Low-Temperature Electrospinning-Fabricated Three-Dimensional Nanofiber Scaffolds for Skin Substitutes

• Published in: Micromachines (Basel) Vol. 16; no. 5; p. 552
• Main Authors: Dai, Qiqi, Liu, Huazhen, Sun, Wenbin, Zhang, Yi, Cai, Weihuang, Lu, Chunxiang, Luo, Kaidi, Liu, Yuanyuan, Wang, Yeping
• Format: Journal Article
• Language: English
• Published: Switzerland MDPI AG 30.04.2025; MDPI
• Subjects: Adhesives; Biocompatibility; Biomedical materials; Biopolymers; Cell adhesion & migration; Cell cycle; Cellular structure; Collagen; Composite structures; Contact angle; Cytokeratin; Electron microscopes; Epidermis; Fibronectin; Integrated software; Keratin; Low temperature; low-temperature electrospinning; Mechanical properties; mussel adhesive protein; nanofiber scaffolds; Nanofibers; Permeability; Polycaprolactone; Polylactic acid; Porosity; Proteins; Scaffolds; Scanning electron microscopy; Skin; skin substitutes; Substitutes; three-dimensional; Tissue engineering; Water absorption; Wound healing; United States; Maryland; Massachusetts; China; United States > US; Shanghai China; mussel adhesive protein; skin substitutes; three-dimensional; nanofiber scaffolds; low-temperature electrospinning
• ISSN: 2072-666X; 2072-666X
• DOI: 10.3390/mi16050552

Severe skin damage poses a significant clinical challenge, as limited availability of skin donors, postoperative skin defects, and scarring often impair skin function.

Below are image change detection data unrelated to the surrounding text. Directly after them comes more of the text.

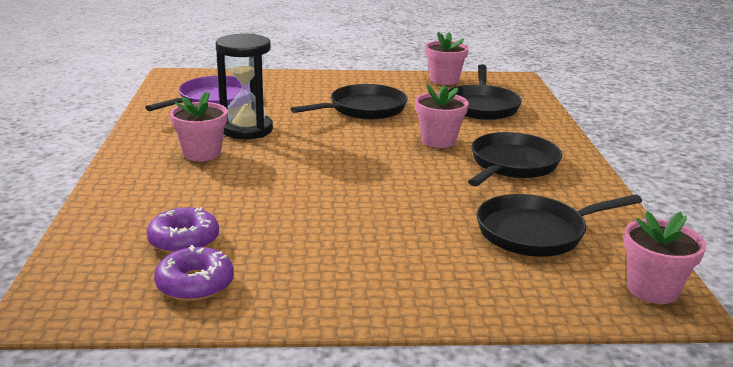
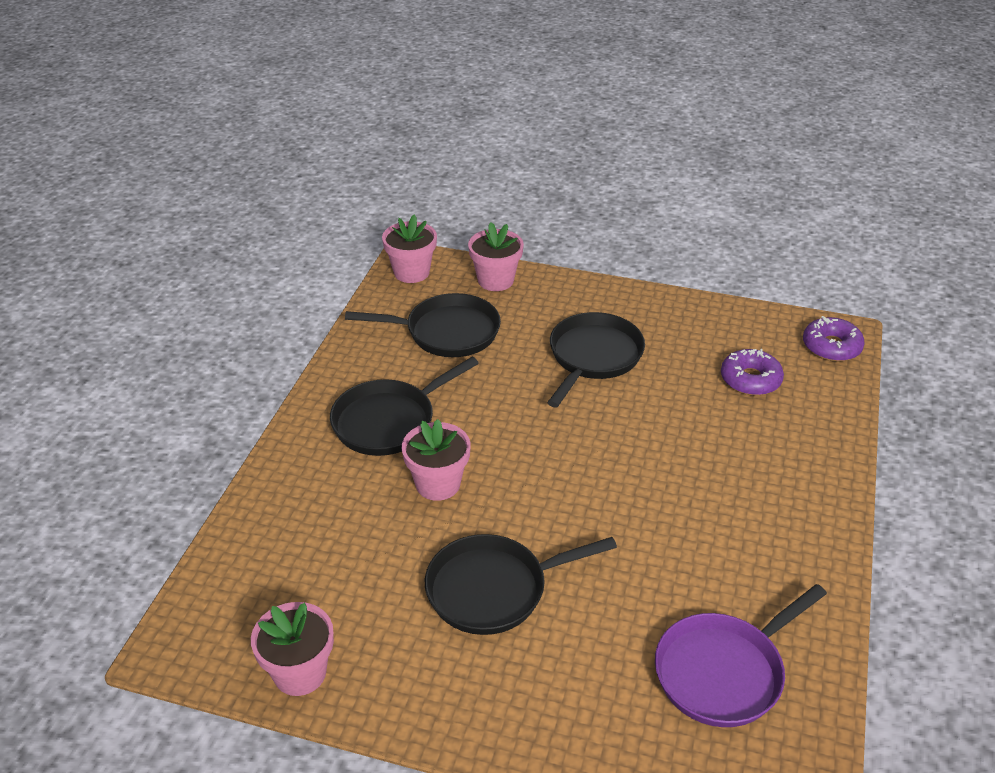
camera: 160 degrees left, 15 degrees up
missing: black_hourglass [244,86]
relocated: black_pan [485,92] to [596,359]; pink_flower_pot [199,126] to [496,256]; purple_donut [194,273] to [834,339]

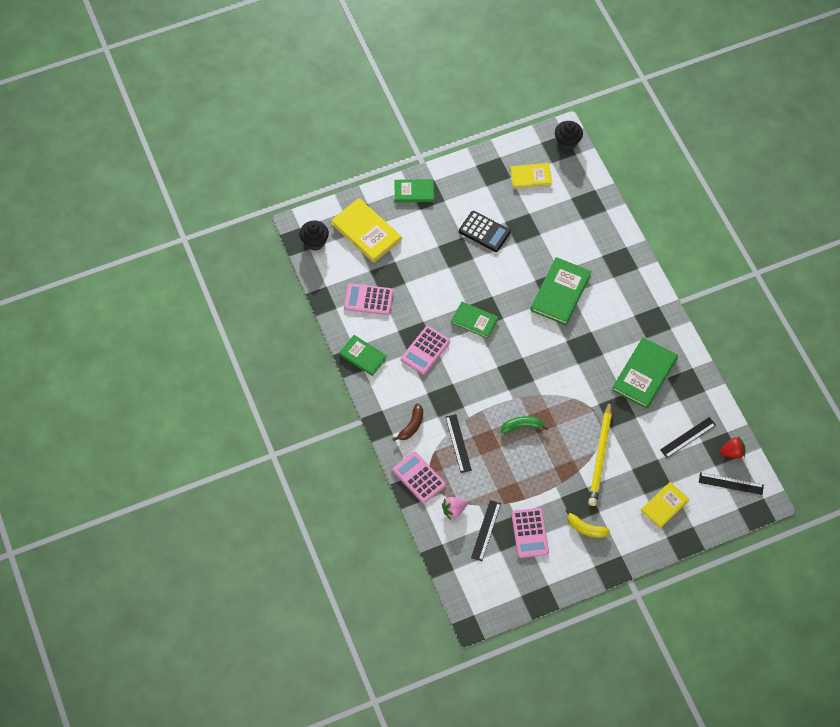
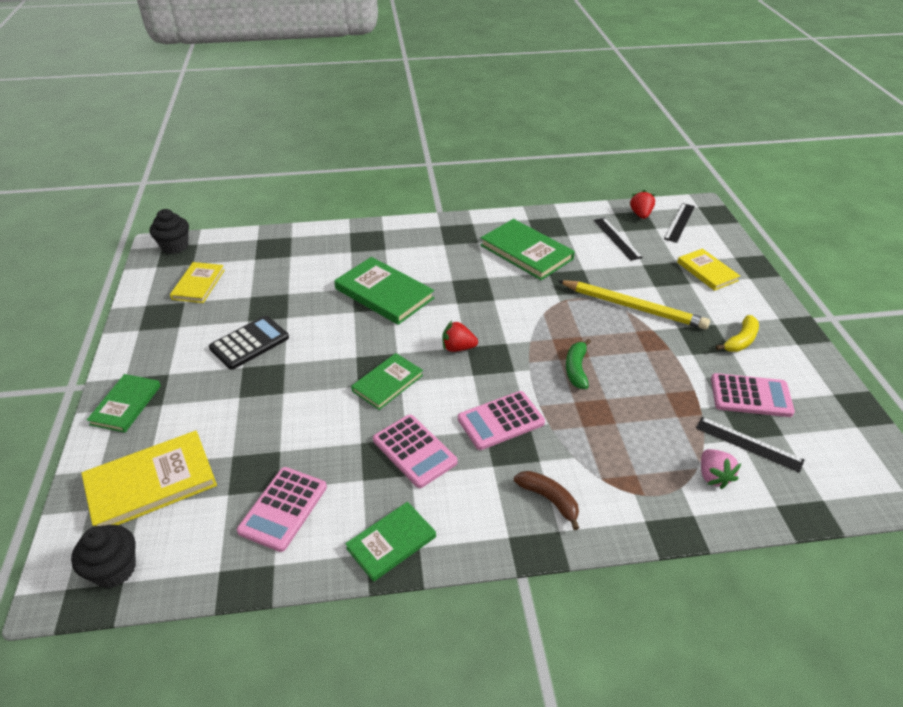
camera: 75 degrees left, 20 degrees down
missing: black_ruler [459,443]
appeared: red_strawberry [460,336]
relocated: pink_calculator [419,477] to [501,420]

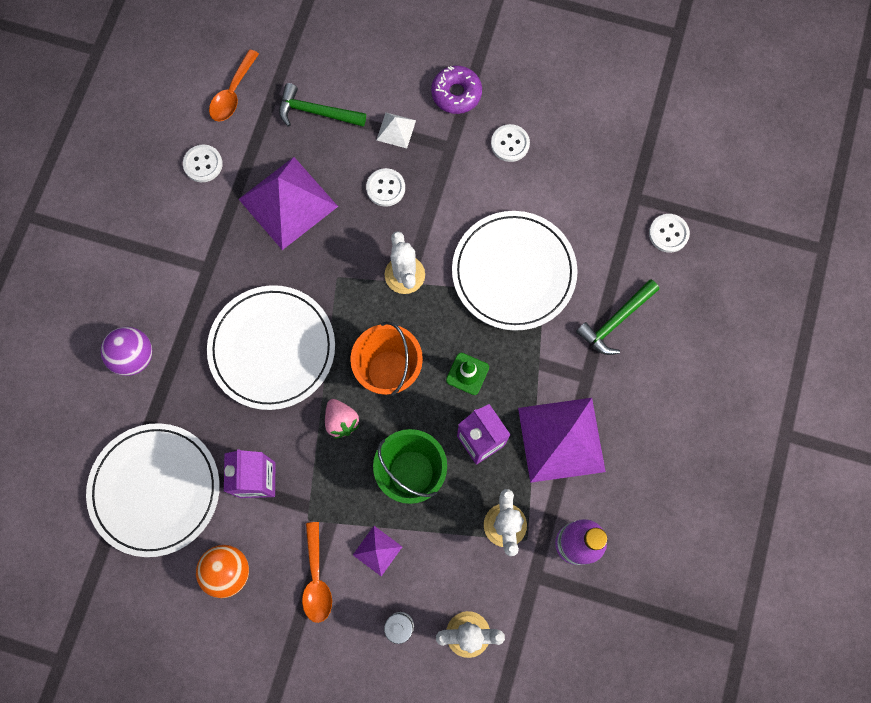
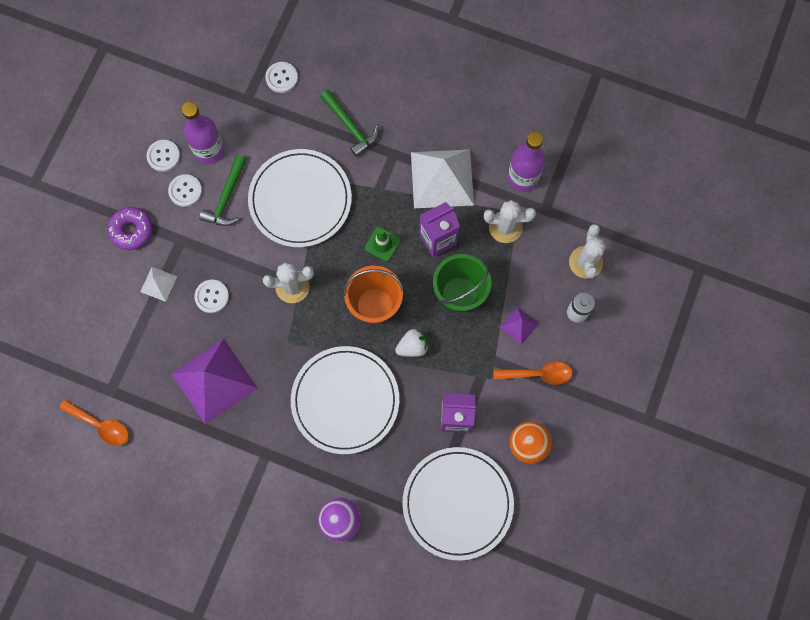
camera: 85 degrees left, 0 degrees up
appeared: purple_bottle [203,133]
relocated: green_hammer [322,105] to [223,190]; white_button [203,163] to [163,156]
colour: purple_pyramid [562,440] to white_pyramid [442,178]; pink_strawberry [342,419] to white_strawberry [412,343]

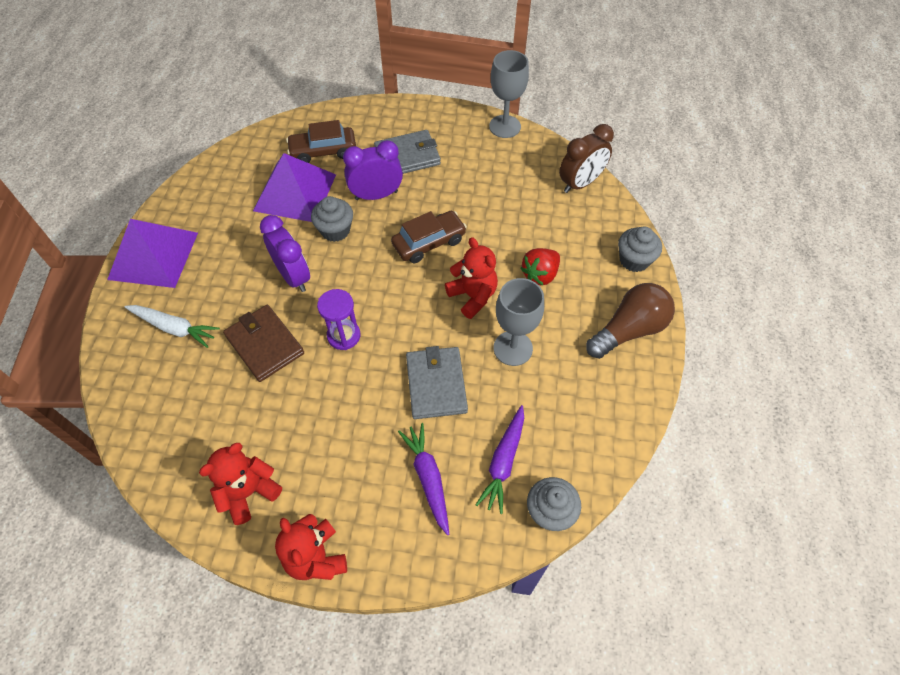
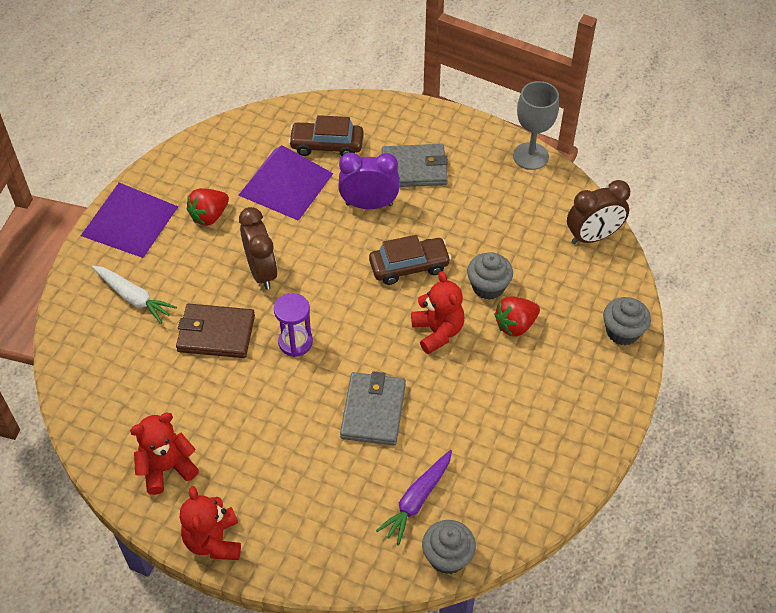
camera: 15 degrees right, 5 degrees down
missing: grey_goblet [519,322]; brown_light_bulb [630,321]; purple_carrot [423,479]
appeared: red_strawberry [208,207]
relocated: grey_cupcake [332,219] to [490,276]
colour: purple_clock [285,253] to brown_clock [258,248]
spun: brown_wallet [263,343] = [215,331] 60 degrees counterclockwise

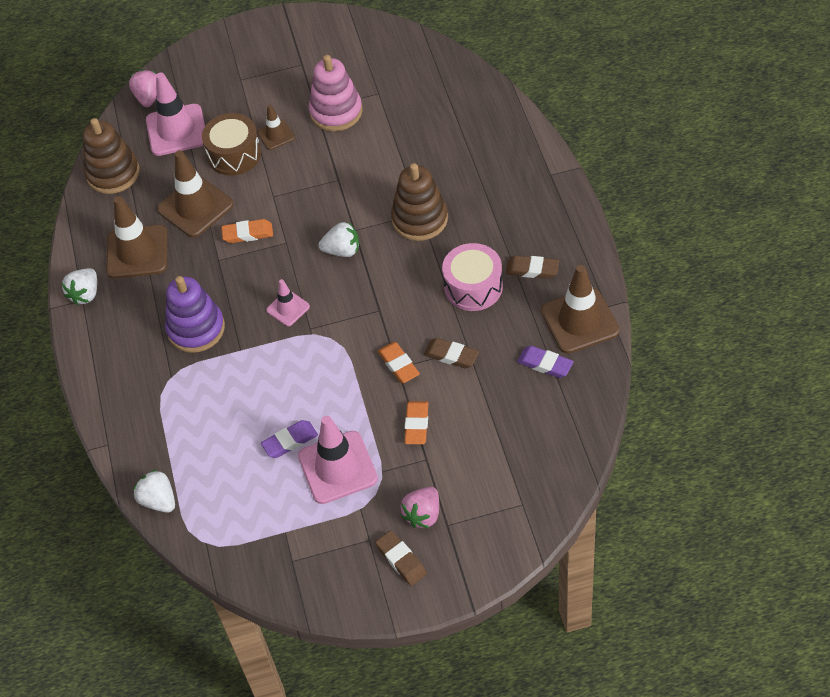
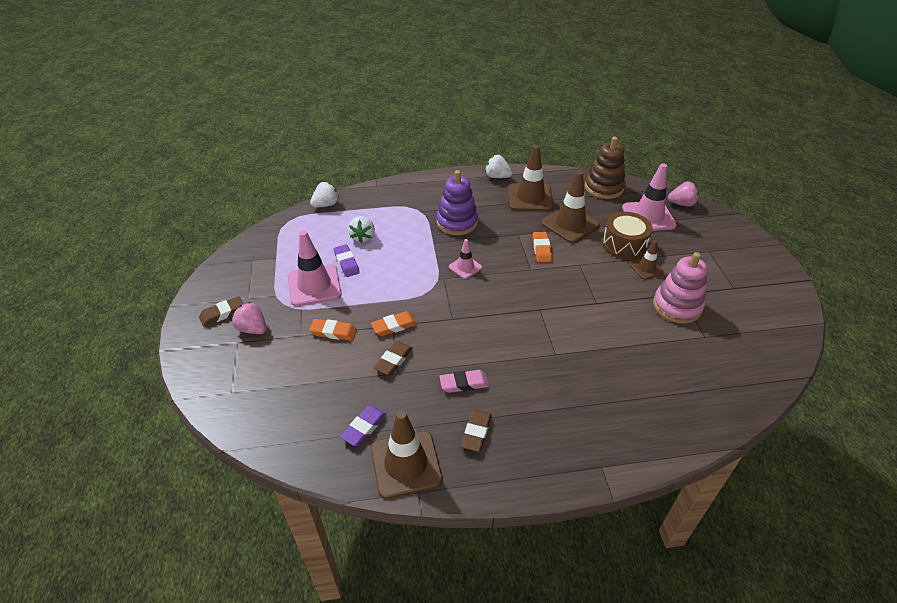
camera: 90 degrees right, 10 degrees down
missing: brown_stacking_toy [419,202]
relocated: white_strawberry [338,239] to [361,229]
exchanged: pink_drum [472,277] to pink_eraser [464,381]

Traditional two-dimensional (2D) nanofibers exhibit small pore sizes that hinder cellular infiltration, unable to simulate the three-dimensional (3D) structure of the skin. To address these issues, we developed 3D porous nanofiber scaffolds composed of polycaprolactone–polylactic acid–mussel adhesive protein (PLGA-PCL-MAP) using low-temperature electrospinning combined with nano-spray technology. Meanwhile, this 3D scaffold features high porosity, enhanced water absorption, and improved air permeability. The incorporation of mussel adhesive protein (MAP) further increased the scaffold’s adhesive properties and biocompatibility. In vitro experiments demonstrated that the 3D nanofiber scaffolds significantly promoted the adhesion, proliferation, and migration of epidermal keratinocytes (HaCaTs) and human fibroblasts (HFBs), while providing ample space for inward cellular growth. Successful co-culture of HaCaT and HFBs within the scaffold revealed key functional outcomes: HaCaTs expressed keratinocyte differentiation markers CK10 and CK14, while HFBs actively secreted extracellular matrix components critical for wound healing, including collagen I, collagen III, and fibronectin. This skin substitute with a composite structure of epidermis and dermis based on three-dimensional nanofiber scaffolds can be used as an ideal skin replacement and is expected to be applied in wound repair in the future.